It is important to stress this point at the beginning of our discussion. All Christians ought to confess that God’s nature and will is the objective standard of morality, and as creatures, we know this standard by revelation. Christian ethics is not antinomian. Although Scripture is not an exhaustive revelation, it is a true and objective revelation of God’s moral will. Our triune God has not left us to ourselves; Scripture is our sufficient and authoritative moral standard.
Nevertheless, although all Scripture is our standard, its moral instruction requires careful application depending upon our covenantal location. Some specific commands under the old covenant such as circumcision, food laws, gleaning laws, and so on, which are all moral laws, no longer apply to us today in exactly the same way (Gen 17:9-14; Lev 11; 19:9-10; cf. Mark 7:1-23; Hebrews 5-10). This is why it is crucial to distinguish between biblical morality and Christian ethics.6 As Michael Hill explains, “Biblical morality has to do with the morality found in the Bible.”7 It describes God’s moral demands in specific places in redemptive history, but “Christian ethics is locating what is normative for Christians in this present age.”8 As Hill grants, “Some unreflective Christians believe that the revelation of God is exactly the same in any part of the Bible.”9 Thus the doing of ethics is simply taking “a moral rule, principle or virtue from any part of the Bible and without further interpretation apply it directly as moral guidance for Christians today.”10 But this ethical use of the Bible fails to do justice to the Bible’s own teaching and the progressive unfolding of the biblical covenants.
So all Scripture is for our ethical instruction, but not all Scripture applies to us in exactly the same way!

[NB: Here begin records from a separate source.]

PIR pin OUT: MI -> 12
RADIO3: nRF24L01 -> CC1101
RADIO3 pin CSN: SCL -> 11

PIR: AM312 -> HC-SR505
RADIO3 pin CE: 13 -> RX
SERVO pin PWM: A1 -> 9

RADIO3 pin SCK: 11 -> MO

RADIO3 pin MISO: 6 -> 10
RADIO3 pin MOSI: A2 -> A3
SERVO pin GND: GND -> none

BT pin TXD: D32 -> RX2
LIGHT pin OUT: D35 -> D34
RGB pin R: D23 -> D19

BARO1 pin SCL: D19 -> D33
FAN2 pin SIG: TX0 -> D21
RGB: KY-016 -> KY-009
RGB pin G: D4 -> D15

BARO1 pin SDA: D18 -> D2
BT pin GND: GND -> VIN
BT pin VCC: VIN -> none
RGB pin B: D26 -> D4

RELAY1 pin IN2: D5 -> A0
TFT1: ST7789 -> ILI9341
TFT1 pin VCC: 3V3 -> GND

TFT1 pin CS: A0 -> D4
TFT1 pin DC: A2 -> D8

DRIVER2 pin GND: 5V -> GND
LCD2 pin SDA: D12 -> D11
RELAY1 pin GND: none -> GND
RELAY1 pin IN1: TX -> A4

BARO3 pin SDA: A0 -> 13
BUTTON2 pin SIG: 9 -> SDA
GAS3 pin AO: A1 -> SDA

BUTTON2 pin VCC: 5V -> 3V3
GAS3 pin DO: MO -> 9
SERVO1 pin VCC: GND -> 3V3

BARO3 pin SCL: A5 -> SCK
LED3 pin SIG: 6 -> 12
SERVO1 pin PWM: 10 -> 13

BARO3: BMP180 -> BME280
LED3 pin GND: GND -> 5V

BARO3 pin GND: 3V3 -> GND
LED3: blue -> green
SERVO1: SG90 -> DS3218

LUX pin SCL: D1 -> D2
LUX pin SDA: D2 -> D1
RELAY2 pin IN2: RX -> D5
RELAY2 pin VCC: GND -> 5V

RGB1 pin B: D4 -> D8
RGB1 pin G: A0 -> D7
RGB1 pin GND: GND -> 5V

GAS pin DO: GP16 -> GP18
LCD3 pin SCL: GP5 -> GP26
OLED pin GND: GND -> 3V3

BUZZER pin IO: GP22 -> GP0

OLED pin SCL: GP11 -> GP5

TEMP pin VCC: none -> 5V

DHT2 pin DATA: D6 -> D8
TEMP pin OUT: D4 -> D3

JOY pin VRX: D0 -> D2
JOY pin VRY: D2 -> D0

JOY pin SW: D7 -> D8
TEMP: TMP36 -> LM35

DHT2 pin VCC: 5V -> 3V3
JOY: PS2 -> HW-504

How, then, do we rightly apply the entire canon to us as our ethical norm?
Negatively, we reject the tripartite distinction of the Mosaic law as the means by which Christians determine what is morally binding upon us today.
As already noted, covenant theology determines what is morally binding upon Christians by appealing to the tripartite distinction of the Mosaic law. Although this approach is noteworthy, we reject it for the following three reasons.
First, Scripture views the old covenant as a unit or package and it does not appeal to the tripartite distinction as the means by which the continuity and discontinuity of moral law is established for Christians today. This is not to say that within the law-covenant distinctions can be made (e.g., certain principles are more important [Matt 5:24; 9:13], weightier matters of the law [Matt 23:23], laws regarding sacrifices [Leviticus 1-7] versus civil matters, or even noting the central place of the Decalogue [Exodus 20; Deuteronomy 5]). Instead, it is to say that Scripture views the law-covenant as a unit which serves a specific role in God’s plan for the life of Israel, and as an entire covenant, it is brought to fulfillment in Christ and the new covenant.11
Texts such as Gal 5:3 and James 2:8-13 point in this direction. Keeping or breaking one part of the law assumes the keeping or breaking of the whole law. Or, as the author of Hebrews argues, the law-covenant is an integrated whole grounded in the priesthood (Heb 7:11), and with a change in priesthood (Ps 110; Heb 7), there is necessarily an entire covenantal change, not merely parts of it (Heb 7:12; 8:7-13). Or, think of how Paul views himself as a Christian: before he was under the law-covenant as a Jew but now he no longer is. Instead, he is under God’s law by being ἒνομος Χριστοῦ (1 Cor 9:21), i.e., under the new covenant. Paul views the covenants as entire packages; the old having reached its end in Christ.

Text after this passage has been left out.